Living with a variety of electric vehicles, we’ve come to realize that even before confronting range anxiety, there’s often a concern about plugging in. Not the heart-pounding kind of concern, but rather questions like, will it charge quickly enough, or why does your car have a different plug, and can you charge it at any outlet? In this guide, we aim to provide you with a comprehensive understanding of EV charging.
Exploring the Different Charging Methods
1. 15-Amp AC Charging
Let’s start with the familiar 15A Alternating Current (AC) plug point—the broad 3-pin socket that typically powers your heavy-duty home appliances. Surprisingly, this common socket can also charge your EV. However, with an output of just 3.3kW, it’s relatively slow.

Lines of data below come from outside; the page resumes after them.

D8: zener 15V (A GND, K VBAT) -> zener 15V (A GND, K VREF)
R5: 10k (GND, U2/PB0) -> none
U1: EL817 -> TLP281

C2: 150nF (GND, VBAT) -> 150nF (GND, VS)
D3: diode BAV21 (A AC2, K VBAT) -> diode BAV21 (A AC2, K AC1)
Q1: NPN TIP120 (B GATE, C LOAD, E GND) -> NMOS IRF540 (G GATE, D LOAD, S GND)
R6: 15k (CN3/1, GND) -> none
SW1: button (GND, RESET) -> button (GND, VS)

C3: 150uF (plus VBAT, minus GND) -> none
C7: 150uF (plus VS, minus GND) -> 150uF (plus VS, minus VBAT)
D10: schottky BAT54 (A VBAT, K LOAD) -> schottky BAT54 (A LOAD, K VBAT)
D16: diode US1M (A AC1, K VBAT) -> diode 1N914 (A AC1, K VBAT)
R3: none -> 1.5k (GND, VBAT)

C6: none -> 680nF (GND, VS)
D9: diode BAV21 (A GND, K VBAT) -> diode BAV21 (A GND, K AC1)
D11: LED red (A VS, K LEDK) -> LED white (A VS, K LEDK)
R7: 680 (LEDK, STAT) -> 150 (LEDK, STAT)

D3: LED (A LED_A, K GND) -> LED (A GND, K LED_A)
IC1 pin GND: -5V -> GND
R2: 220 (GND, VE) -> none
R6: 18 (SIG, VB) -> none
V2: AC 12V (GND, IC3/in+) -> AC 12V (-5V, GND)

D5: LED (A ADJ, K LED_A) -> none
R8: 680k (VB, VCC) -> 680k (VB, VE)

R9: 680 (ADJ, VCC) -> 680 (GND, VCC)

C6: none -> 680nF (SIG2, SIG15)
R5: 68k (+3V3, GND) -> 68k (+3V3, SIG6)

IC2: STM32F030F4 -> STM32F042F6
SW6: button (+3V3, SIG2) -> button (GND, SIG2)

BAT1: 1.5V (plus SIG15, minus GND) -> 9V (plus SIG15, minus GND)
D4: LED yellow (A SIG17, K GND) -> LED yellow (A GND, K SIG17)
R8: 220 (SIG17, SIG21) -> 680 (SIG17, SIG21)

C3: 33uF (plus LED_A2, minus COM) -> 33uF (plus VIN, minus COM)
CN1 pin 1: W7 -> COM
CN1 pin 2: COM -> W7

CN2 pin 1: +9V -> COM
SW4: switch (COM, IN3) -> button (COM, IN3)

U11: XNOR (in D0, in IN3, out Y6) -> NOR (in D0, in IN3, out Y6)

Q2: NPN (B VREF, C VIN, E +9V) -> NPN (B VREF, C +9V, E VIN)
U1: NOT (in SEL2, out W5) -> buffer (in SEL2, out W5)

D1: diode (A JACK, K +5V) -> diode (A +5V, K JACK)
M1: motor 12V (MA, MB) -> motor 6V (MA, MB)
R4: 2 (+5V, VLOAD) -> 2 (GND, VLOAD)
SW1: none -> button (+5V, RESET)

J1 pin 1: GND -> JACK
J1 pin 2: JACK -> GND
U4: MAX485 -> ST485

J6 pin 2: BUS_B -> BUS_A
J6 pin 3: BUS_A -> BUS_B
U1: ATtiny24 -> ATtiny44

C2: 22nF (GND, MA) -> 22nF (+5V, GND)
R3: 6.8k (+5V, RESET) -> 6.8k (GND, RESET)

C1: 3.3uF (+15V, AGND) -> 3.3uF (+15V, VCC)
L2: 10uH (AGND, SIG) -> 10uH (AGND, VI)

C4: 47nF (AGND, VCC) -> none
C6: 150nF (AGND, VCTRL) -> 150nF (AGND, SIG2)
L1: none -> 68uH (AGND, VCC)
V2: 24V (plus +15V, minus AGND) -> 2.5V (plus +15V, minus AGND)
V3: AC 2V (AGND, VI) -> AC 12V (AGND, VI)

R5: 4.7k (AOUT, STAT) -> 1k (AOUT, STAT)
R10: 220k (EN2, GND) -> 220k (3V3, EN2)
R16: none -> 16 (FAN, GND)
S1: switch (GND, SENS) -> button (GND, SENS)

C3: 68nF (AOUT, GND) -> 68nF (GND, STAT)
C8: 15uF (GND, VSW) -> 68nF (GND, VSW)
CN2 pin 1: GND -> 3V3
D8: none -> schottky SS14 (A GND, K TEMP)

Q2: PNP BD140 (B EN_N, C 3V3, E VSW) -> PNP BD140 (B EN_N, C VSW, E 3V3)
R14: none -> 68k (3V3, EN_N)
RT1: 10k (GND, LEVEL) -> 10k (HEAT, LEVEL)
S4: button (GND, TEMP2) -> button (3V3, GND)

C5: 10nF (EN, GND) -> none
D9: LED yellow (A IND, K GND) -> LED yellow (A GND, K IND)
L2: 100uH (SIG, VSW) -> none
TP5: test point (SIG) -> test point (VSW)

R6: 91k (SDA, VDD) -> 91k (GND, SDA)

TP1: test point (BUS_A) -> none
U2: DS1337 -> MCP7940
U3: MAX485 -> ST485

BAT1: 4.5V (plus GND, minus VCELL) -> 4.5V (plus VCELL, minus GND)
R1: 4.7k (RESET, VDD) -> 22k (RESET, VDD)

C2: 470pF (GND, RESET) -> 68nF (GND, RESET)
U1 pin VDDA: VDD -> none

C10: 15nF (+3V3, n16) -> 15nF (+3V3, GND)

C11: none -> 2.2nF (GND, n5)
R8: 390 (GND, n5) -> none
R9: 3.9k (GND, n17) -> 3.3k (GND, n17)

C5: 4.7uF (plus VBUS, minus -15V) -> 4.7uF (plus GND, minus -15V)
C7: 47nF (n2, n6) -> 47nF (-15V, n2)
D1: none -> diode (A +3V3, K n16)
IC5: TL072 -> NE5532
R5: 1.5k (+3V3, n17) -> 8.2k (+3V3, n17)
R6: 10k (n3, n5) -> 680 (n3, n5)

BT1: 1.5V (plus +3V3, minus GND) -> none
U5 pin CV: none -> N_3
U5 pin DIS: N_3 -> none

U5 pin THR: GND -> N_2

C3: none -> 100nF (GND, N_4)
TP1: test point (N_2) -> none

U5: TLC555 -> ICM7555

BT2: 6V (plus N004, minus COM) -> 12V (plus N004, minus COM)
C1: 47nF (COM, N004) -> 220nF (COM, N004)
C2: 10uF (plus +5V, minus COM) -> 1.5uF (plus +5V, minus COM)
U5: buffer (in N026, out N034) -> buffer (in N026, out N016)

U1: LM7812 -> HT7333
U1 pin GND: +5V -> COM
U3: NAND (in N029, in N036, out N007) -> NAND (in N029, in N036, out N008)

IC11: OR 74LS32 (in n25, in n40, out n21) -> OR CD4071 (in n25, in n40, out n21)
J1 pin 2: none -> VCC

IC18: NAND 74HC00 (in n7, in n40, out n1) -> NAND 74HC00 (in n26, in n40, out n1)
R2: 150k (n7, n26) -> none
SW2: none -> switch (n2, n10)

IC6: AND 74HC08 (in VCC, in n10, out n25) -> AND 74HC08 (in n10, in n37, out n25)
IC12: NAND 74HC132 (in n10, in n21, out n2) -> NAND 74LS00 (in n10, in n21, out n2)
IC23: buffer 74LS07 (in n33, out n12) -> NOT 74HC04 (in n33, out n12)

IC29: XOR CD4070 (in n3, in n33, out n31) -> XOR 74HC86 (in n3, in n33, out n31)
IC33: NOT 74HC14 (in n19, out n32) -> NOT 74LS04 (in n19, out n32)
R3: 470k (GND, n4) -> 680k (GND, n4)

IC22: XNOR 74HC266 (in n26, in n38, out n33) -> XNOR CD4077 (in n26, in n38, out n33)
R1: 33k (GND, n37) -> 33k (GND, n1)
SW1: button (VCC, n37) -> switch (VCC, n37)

For smaller battery packs, like the one in the Citroen eC3 (29.2kWh), an overnight charge will suffice. For larger batteries, it can take well over a day. The 15A socket is best suited for small batteries found in electric two-wheelers and compact cars, serving as a handy backup option in case of emergencies.
2. AC Fast Chargers
AC wall chargers provide higher wattage, typically ranging from 7kW to 22kW. These compact units can be installed at homes and are often offered by manufacturers. For instance, the Tiago EV offers an optional 7.2kW charger that can charge a 24kWh battery from 10% to 100% in just 3 hours and 35 minutes, whereas the standard 3.3kW charger takes 6 hours and 20 minutes.
3. DC Fast Chargers
Electric vehicle batteries operate on direct current (DC). While most EVs convert alternating current (AC) to DC to charge their batteries, you can bypass this conversion process by using a DC fast charger. These chargers convert the grid’s AC power to DC and deliver it directly to your battery, allowing for faster charging rates. For example, the Tata Tiago EV with a 24kWh battery can reach 80% charge in just 57 minutes on a DC fast charger with a 50kW output.
DC fast chargers are typically found at public charging stations, require special installation, and are not suitable for home use. Some advanced DC chargers can even reach speeds of up to 350kW.
4. Vehicle-to-Vehicle (V2V) Charging
Similar to siphoning fuel from one car to another, V2V charging enables one EV to share its battery charge with another. However, this method is generally slow and best suited for emergencies. Both vehicles must be designed for V2V charging, with compatible power electronic systems that allow them to communicate. Examples of EVs capable of V2V charging include the Hyundai Ioniq 5 and Kia EV6.
Understanding Charging Speed Variations
Charging speed is not constant throughout the charging process. On slow and medium AC chargers, the power flow remains relatively consistent, resulting in a steady charging rate. In contrast, DC chargers follow a step curve, quickly rising and then gradually declining as the battery charges. This curve is designed to prevent overheating and overcharging of individual battery cells. Charging slows down as the battery approaches full capacity, ensuring all cells charge uniformly. Most EV owners recommend stopping charging at around 80% to preserve battery life.
Factors Affecting Charging Speed
Several factors influence charging speed:
1. Ambient Temperature
Extreme temperatures, either too hot or too cold, can slow down charging. Ideal charging temperatures range from 15 to 25°C.
Using vehicle systems like HVAC while charging can extend charging time, as the battery management system slows down to manage heat generated during both charging and system usage.
Exploring Charger Plug Types
Just as we saw with mobile phones, EV manufacturers use different charging connectors based on their regional preferences. A global standard for charging connectors is still a distant goal. Here are some common plug types:
- North American and Japanese manufacturers use Type 1 (J1772) connectors, which utilize single-phase electricity and provide slower charging.
- European manufacturers use the IEC 62196 Type 2 (Mennekes) connectors, which support three-phase electric connections and can also use the Type 1 communication protocol, allowing flexibility in different markets.
- China uses the GB/T connector, similar in appearance to the Type 2 plug but with reversed cables.
- Tesla employs its proprietary connector that handles both AC and DC current, but some models in Europe use the Type 2 plug.
- CCS (Combined Charging System) adds two pins to Type 1 and Type 2 AC plugs, forming CCS 1 and CCS 2, respectively, to enable DC fast charging.
- Japanese manufacturers use CHAdeMO plugs alongside Type 1 AC plugs.
- China employs an additional GB/T plug with different pin arrangements for DC charging.
In India, Type 2 connectors are commonly used for AC charging and CCS 2 for DC fast charging, although earlier models like the Mahindra e2O and older Tigor EV used different connectors.
Understanding the diverse world of EV charging is essential for a seamless and efficient charging experience. Whether you’re using a standard home socket or a high-speed DC charger, knowing the options and factors influencing charging speed will help you make informed choices as an EV owner.